Now, we will fit the model using the iris_wf and the rset cross-validation object.

# Fit the model
tictoc::tic()
iris_res <- tune_grid(iris_wf, resamples = rset, grid = param_grid)
tictoc::toc()

An error will be thrown as below:
sh: fork: retry: Resource temporarily unavailable
sh: fork: retry: Resource temporarily unavailable
sh: fork: Resource temporarily unavailable
terminate called without an active exception
Error in unserialize(node$con) :
MultisessionFuture (doFuture-11) failed to receive message results from cluster RichSOCKnode #11 (PID 1406395 on localhost ‘localhost’). The reason reported was ‘error reading from connection’. Post-mortem diagnostic: No process exists with this PID, i.e. the localhost worker is no longer alive. The total size of the 39 globals exported is 1.64 MiB. The three largest globals are ‘fn_tune_grid_loop_iter’ (356.12 KiB of class ‘function’), ‘grid_info’ (264.48 KiB of class ‘list’) and ‘predict_model’ (261.09 KiB of class ‘function’)
terminate called without an active exception

Here is the platform information.
R version 4.3.2 (2023-10-31)
Platform: x86_64-pc-linux-gnu (64-bit)
Running under: Rocky Linux 8.7 (Green Obsidian)

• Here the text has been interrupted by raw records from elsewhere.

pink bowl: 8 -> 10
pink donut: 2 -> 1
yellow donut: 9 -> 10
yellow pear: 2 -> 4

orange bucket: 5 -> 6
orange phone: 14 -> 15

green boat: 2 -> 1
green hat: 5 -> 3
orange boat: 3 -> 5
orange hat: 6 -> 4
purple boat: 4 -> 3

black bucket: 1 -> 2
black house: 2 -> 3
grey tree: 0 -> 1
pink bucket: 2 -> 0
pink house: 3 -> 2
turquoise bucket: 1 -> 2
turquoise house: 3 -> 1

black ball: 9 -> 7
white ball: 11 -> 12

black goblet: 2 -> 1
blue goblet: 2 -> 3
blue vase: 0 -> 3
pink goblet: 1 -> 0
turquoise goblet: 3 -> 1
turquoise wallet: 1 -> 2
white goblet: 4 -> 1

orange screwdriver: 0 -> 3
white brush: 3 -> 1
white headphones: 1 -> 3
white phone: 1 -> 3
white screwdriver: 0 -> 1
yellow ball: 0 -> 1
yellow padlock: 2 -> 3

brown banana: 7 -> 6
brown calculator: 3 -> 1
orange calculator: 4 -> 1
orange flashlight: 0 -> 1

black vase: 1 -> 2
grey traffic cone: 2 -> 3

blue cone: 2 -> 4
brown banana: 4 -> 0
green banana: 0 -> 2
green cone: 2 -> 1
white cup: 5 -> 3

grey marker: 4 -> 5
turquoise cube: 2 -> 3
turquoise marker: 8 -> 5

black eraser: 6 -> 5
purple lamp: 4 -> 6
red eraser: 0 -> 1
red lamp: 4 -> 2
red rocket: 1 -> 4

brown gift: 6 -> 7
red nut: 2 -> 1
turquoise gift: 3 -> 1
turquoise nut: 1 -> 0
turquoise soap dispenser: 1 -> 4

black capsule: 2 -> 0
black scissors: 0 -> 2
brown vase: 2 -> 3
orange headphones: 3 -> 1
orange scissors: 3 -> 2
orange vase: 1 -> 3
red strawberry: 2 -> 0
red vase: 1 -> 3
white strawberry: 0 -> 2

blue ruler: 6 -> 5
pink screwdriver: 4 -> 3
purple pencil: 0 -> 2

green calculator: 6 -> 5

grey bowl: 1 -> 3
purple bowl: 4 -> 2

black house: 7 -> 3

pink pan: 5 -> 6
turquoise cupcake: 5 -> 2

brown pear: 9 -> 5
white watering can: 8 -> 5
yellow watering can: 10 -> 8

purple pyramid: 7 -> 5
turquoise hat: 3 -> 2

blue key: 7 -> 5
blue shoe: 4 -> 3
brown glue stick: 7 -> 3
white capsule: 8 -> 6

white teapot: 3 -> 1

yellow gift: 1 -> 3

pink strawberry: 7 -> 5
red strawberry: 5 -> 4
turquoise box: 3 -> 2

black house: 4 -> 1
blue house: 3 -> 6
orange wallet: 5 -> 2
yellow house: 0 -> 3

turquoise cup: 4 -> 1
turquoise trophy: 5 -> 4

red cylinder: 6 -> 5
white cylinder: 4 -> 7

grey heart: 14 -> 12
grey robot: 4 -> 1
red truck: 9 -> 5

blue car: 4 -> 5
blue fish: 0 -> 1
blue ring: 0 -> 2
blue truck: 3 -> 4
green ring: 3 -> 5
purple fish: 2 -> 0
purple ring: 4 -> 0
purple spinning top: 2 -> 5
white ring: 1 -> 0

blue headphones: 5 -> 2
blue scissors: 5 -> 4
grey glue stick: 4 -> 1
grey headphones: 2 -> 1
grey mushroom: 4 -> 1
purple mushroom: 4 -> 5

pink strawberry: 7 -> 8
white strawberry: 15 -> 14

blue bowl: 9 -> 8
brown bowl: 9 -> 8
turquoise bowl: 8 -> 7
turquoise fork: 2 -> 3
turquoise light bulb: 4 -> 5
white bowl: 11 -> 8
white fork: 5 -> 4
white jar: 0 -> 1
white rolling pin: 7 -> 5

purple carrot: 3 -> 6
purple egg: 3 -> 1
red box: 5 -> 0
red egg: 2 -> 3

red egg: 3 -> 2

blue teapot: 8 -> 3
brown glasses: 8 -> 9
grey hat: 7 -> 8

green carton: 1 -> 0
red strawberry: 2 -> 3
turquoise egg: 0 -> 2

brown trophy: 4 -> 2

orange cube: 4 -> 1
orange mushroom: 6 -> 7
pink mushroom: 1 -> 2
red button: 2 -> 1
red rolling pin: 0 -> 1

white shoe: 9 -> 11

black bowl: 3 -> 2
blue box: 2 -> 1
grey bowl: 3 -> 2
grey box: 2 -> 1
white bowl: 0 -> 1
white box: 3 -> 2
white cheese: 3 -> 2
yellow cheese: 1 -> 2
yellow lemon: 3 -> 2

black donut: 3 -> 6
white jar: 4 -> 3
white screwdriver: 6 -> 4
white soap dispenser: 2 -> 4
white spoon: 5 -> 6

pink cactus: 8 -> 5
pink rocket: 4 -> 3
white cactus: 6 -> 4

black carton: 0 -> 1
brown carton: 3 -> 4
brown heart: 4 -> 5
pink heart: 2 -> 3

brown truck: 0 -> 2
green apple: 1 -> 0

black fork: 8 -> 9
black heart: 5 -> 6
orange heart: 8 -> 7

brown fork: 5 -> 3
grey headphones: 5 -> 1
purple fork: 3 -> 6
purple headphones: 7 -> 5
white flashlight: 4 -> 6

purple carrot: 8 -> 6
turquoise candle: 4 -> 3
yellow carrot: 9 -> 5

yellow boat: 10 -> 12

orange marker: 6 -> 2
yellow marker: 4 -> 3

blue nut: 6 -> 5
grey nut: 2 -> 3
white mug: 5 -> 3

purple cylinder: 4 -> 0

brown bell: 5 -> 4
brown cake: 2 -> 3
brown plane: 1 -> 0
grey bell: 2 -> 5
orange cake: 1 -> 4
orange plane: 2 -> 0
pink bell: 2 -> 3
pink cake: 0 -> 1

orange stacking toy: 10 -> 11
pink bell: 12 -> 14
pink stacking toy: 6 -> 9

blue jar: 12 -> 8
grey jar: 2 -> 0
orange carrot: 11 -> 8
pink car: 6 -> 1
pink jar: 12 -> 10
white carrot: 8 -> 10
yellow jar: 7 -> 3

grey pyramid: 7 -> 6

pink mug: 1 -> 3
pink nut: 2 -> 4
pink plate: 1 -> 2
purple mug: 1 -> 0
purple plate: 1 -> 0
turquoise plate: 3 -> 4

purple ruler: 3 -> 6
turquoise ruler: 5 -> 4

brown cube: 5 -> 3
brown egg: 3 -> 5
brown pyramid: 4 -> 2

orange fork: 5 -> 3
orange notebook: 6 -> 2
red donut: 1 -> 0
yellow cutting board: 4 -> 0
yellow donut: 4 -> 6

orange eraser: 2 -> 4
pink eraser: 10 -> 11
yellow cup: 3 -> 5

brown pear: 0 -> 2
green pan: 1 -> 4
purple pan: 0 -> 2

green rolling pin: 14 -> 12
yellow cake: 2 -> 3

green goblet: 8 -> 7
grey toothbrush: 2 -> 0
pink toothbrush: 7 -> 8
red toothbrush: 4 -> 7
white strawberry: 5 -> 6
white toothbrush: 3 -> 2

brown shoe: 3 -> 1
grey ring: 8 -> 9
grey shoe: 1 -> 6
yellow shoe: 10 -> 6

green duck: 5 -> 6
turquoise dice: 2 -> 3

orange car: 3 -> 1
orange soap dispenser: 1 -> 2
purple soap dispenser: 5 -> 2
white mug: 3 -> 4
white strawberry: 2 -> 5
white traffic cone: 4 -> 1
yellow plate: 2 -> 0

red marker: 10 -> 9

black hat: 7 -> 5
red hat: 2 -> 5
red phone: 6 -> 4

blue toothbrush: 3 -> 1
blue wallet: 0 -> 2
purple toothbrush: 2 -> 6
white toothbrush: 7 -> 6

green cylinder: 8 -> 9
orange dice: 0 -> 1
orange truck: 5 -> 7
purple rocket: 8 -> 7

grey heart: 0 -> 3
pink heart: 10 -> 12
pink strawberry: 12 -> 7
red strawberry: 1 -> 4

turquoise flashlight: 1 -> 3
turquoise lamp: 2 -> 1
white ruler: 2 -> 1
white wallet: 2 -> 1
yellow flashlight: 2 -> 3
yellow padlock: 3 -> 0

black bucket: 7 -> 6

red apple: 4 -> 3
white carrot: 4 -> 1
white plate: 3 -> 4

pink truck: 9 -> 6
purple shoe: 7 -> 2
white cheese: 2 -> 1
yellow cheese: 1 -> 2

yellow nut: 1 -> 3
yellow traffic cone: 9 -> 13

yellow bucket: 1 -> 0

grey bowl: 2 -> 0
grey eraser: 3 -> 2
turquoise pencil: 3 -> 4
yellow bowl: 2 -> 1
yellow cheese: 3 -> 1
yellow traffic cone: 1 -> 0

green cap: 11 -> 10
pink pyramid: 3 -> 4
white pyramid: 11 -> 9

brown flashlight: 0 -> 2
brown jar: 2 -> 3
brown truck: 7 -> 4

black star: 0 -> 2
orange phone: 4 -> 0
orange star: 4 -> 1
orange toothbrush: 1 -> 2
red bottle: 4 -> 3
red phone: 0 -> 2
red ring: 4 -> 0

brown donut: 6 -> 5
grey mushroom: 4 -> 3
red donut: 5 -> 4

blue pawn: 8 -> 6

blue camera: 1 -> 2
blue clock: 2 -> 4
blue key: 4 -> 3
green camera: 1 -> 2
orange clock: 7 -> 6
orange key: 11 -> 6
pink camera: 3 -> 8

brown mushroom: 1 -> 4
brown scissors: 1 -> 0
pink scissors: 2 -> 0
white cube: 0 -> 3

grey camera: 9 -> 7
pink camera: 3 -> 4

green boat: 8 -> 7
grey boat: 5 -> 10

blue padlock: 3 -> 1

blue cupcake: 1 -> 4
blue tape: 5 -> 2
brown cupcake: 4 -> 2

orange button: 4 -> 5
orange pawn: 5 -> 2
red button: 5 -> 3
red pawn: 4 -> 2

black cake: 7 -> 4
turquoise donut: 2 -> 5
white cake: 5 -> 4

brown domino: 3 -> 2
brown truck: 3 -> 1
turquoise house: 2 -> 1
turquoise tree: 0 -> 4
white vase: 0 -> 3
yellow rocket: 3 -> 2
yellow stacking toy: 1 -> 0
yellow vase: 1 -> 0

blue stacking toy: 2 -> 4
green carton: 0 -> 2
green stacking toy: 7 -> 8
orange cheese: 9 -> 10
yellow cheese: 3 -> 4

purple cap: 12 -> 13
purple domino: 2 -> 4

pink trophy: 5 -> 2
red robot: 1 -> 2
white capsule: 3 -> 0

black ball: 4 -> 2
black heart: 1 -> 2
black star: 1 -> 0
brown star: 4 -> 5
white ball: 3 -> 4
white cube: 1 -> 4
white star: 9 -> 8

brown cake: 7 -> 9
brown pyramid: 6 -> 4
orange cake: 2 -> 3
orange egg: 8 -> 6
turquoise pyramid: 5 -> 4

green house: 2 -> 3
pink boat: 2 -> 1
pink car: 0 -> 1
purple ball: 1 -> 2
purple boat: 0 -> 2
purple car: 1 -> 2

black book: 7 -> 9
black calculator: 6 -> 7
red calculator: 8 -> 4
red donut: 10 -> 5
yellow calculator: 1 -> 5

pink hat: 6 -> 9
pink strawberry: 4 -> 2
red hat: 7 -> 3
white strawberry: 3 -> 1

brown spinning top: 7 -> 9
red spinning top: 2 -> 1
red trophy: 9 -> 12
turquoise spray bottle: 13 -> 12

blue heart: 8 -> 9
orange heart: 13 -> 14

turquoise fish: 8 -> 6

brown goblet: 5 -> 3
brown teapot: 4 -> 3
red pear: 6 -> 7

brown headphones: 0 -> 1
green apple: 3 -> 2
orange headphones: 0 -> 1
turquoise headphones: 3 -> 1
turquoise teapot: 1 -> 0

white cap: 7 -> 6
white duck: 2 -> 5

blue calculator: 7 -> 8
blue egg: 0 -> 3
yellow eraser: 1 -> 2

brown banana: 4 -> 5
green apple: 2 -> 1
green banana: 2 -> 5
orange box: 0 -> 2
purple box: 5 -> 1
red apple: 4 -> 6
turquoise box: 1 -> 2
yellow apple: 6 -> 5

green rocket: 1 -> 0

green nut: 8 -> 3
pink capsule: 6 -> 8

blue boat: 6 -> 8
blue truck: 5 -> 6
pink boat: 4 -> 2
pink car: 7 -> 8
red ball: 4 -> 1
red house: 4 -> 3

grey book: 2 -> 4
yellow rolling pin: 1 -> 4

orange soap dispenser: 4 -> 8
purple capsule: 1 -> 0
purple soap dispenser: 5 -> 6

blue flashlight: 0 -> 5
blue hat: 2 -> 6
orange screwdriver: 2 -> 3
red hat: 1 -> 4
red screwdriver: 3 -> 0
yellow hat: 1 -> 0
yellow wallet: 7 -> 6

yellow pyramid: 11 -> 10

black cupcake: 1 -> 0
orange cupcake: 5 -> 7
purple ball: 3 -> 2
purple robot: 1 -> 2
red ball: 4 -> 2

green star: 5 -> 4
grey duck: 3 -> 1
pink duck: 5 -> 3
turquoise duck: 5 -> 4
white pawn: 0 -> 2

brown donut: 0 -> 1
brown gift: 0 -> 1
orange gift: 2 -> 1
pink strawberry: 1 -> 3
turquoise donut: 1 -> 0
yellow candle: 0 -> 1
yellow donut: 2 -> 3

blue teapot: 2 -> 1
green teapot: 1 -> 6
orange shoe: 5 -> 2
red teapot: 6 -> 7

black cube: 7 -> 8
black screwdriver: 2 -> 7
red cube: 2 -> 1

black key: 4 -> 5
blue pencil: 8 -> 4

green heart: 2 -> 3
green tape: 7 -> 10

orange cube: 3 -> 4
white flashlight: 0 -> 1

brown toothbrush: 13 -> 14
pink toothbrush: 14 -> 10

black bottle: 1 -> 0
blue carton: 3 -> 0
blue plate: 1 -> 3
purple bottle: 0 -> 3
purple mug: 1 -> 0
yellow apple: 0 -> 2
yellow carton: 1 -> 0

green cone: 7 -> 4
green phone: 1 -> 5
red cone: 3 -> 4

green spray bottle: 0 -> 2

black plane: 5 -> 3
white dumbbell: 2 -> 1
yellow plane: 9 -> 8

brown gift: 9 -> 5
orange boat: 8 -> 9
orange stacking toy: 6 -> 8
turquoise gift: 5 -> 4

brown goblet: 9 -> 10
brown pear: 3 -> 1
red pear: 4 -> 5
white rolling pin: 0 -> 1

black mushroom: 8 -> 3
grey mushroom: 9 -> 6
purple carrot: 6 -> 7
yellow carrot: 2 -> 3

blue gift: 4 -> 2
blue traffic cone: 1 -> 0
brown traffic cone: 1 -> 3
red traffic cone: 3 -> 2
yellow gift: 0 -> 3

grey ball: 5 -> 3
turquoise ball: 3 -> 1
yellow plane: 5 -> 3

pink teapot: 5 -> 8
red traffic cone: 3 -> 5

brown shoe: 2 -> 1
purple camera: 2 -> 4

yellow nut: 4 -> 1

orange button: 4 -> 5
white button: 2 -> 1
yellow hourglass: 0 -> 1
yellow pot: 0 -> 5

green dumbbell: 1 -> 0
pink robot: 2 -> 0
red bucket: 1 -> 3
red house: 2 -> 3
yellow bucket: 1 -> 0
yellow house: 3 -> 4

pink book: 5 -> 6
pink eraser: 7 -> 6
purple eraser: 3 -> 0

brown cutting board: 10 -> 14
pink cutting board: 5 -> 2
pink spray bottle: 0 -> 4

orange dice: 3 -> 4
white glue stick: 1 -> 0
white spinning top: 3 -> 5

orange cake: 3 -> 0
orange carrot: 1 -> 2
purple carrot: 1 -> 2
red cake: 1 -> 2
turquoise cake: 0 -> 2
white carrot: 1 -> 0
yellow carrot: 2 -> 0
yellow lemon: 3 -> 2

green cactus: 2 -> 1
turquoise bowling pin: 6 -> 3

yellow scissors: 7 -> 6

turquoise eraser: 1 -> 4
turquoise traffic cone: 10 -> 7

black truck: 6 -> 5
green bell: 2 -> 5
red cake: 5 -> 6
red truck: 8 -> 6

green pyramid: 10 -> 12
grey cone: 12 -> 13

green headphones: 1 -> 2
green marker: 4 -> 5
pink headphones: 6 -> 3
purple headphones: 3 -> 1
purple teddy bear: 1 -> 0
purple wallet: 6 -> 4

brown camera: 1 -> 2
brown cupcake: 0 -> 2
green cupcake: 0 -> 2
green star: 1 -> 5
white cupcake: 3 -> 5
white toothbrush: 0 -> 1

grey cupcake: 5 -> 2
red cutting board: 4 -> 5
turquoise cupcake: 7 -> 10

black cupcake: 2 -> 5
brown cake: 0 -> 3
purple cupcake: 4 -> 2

If the param_grid is lowered as below, the fitting can be completed without any issue.

param_grid <- grid_regular(hidden_units(range = c(10, 20)), epochs(range = c(100,200)), penalty(range = c(-5, 0)), levels = 3)

But once the error appears, even just a parallel requesting command, r plan(multisession, workers = 3), will throw the error, "sh: fork: retry: Resource temporarily unavailable".

But after killing all the R-related processes in the terminal using the following command.

pgrep -u XXX  -f '/usr/local/apps/R/4.3/4.3.2/lib64/R/bin/exec/R --no-echo --no-restore -e' | xargs kill

The code can run again using the lighter version of param_grid.

michaelmayer · March 15, 2024, 5:41pm

I am curious why you are using parallelly::availableCores() but then fix the number of workers in your plan() to 12 ?

While this is only a side observation that very likely is not related with your sh: fork: retry: Resource temporarily unavailable

For the fork problem I suspect either of the following

setup issue with your R installation (multi-multithreaded BLAS/LAPACK, pthreads issue, ... )
bug in one of the R packages you are using
ulimit settings being too narrow.

In order to exclude a bug in one of the R packages, I have created a slightly more complete reprex in this github repository: GitHub - michaelmayer2/brulee: reprex for Posit Community

If you clone this repo and then set the working directory of your Rstudio session to the main folder of the repo, you should be able to run renv::restore() and renv will install all R packages precisely as in my test environment. If you then eventually run the code, you should not get any error messages.

davidli · March 24, 2024, 1:00am

Thank you for wrapping the example with reprex. I cloned the github repo. It had the same problem if running the file test.R in RStudio. However, if running it from terminal via Rscript brulee_parallel/test.R, no errors occurred.

The problem is it runs very slow. With the small dataset of iris, it has kept running for over 10 hours; has not returned any results yet.

The weird thing is I issued 15 workers via plan(multisession, workers = 15). It seems 15 processes has been launched by Future package (See the screen shot by 'htop' command). Why only two processes are running -- the status column marked as "R", while the other process just in sleep (s) status.

I guess this is somehow related to the reset created via rset <- vfold_cv(iris, strata = Species, repeats = 2). But I have no ideas.

system · April 14, 2024, 1:00am

This topic was automatically closed 21 days after the last reply. New replies are no longer allowed.

If you have a query related to it or one of the replies, start a new topic and refer back with a link.